О состоянии его сиятельства, с шести часов не получающего вестей и натыкающегося каждый раз на механический голос, сообщающий, что телефон вне зоны или отключен, думать не хотелось.

Графиня долго смотрела в темные окна. Дверного звонка не было. Девушки, которым очень хотелось по возможности скорее остаться без свидетелей, сказали, что надо стучать.

Графиня постучала согнутым пальцем.

– No, no! – засмеялись девицы и защебетали что-то про silver thing, тыкая пальцами куда-то вниз.

В самом низу двери обнаружилось нечто вроде окошка, к которому была прикреплена металлическая скобка. Собственно, не что иное, как дверной молоток.

Дверь открылась и вышел пожилой приличный немец в халате. Графиня виновато извинилась за опоздание. Немец удивился: он понятия не имел ни о какой сдаче комнат. Я повернулась было уйти и побрести в темноту, проклиная все на свете, но бумажку отобрали.

– Так вот же, – это я опять по смыслу, – вот же у вас написано: «Рамсфорт, номер двадцать». А это – номер двенадцать.

– Where? – пробормотала графиня голосом умирающего лебедя. – Where is it? How can I get to?

То, что сказал немец, было не понятнее остального. Но он потыкал пальцем направо. Прибавил (это я поняла), что не уверен. Повторил раза три, что надо оказаться в поле зрения камеры и что-то там push. Push. Push.

Леди и джентльмены, там была единственная на всю дверь кнопка. Я ее только, что внутрь не вдавила. И только четверть часа спустя, Bзмучившись вконец и поняв, что видит меня только камера наблюдения, твердо решила еще раз испортить романтический вечер барышням из первого.

«Это не графиня, а Алиса в стране чудес какая-то», – думала графиня, шагая по тротуару. – Каждый шаг требует обдуманных действий, каждый переход на следующую клетку сопровождают появляющиеся из воздуха загадки, и каждый раз при этом происходит встреча с очередным персонажем.

Было бы чертовски здорово в конце концов выиграть партию и стать королевой».

Следующего персонажа я не помню вовсе. Но этот человек почти понятно рассказал, что вход в «Рамсфорт» не справа здания, а слева. И что там есть вполне понятная на любом языке панель с цифрами и рисунками. И надо просто набрать «20» и нажать звонок.

Сезам, наконец, открылся. Графиня еще побежали по ступенькам (долго спускался лифт), обнаружили, что выхода нет, и, остыв, спустились обратно, остановившись перед кнопками в другой сезам. С другой стороны.
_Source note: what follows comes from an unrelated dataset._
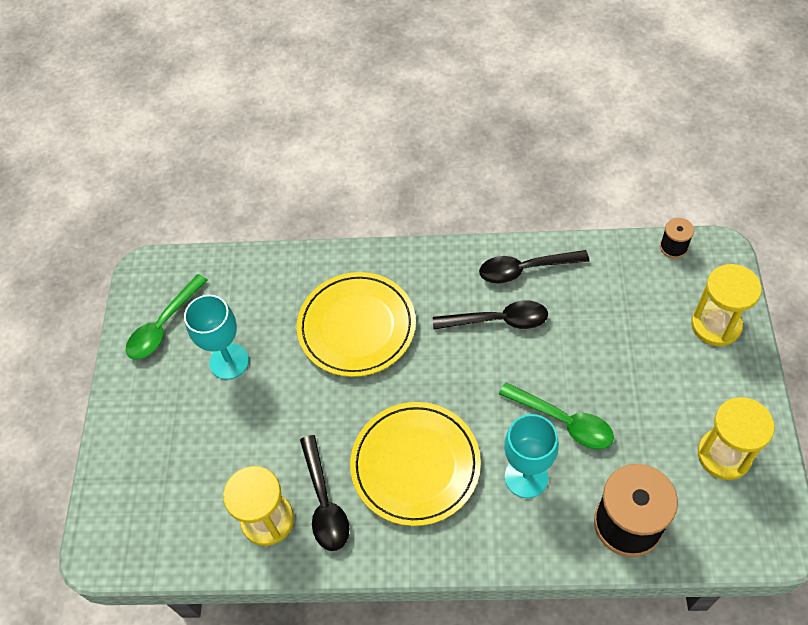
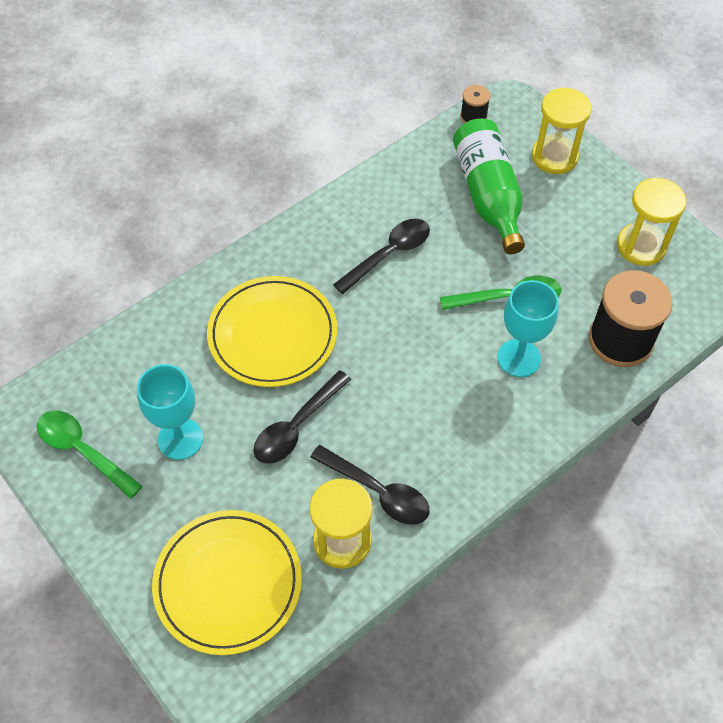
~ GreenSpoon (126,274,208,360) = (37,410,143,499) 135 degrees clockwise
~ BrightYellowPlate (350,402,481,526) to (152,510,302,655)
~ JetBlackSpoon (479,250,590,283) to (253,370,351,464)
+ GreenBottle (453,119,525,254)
На звонок дверь открылась. Появился небольшой мужчина. Его речь была невнятна без всякой надежды, но это уже не имело значения. Он показывал пальцем: Ваша комната. Кухня. Ванная. Туалет.

– Good, – слабо улыбалась графиня. – Nice. Good. Nice. Good.

К поезду на Уокинг так бежали, так волновались пассажиры, что я ускорила шаг. Побежала. Помчалась. Понеслась прыжками.

Вскочила в двери как раз, когда раздался свисток.

Больше отвлекаться было не на что. Мысли о графе давили на всю нервную систему одновременно. Демоны совести рвали графиню на куски, сладострастно рыча.

И у самого выхода на станцию Бруквуд (от нее ближе идти к дому B.) я столкнулась с Ларисой – это еще одна гостья, у нее в доме ремонт. Как мы не заметили друг друга в вагоне раньше – Бог знает.

Эта встреча была радостной вдвойне: в прошлый раз графиня свернули со станции не туда и дивно прогулялись в потемках до самого крематория. Кладбище молчит в темноте, из освещения только фары редких авто, дождь, ветер, муж в Риге не находит себе места – если бы я была Богом, или хотя бы членом комиссии по обеспечению необходимых жизненных условий, моему возмущению не было бы предела: атмосфера прямо для романа, а она, эта дама, недовольна! А еще писатель.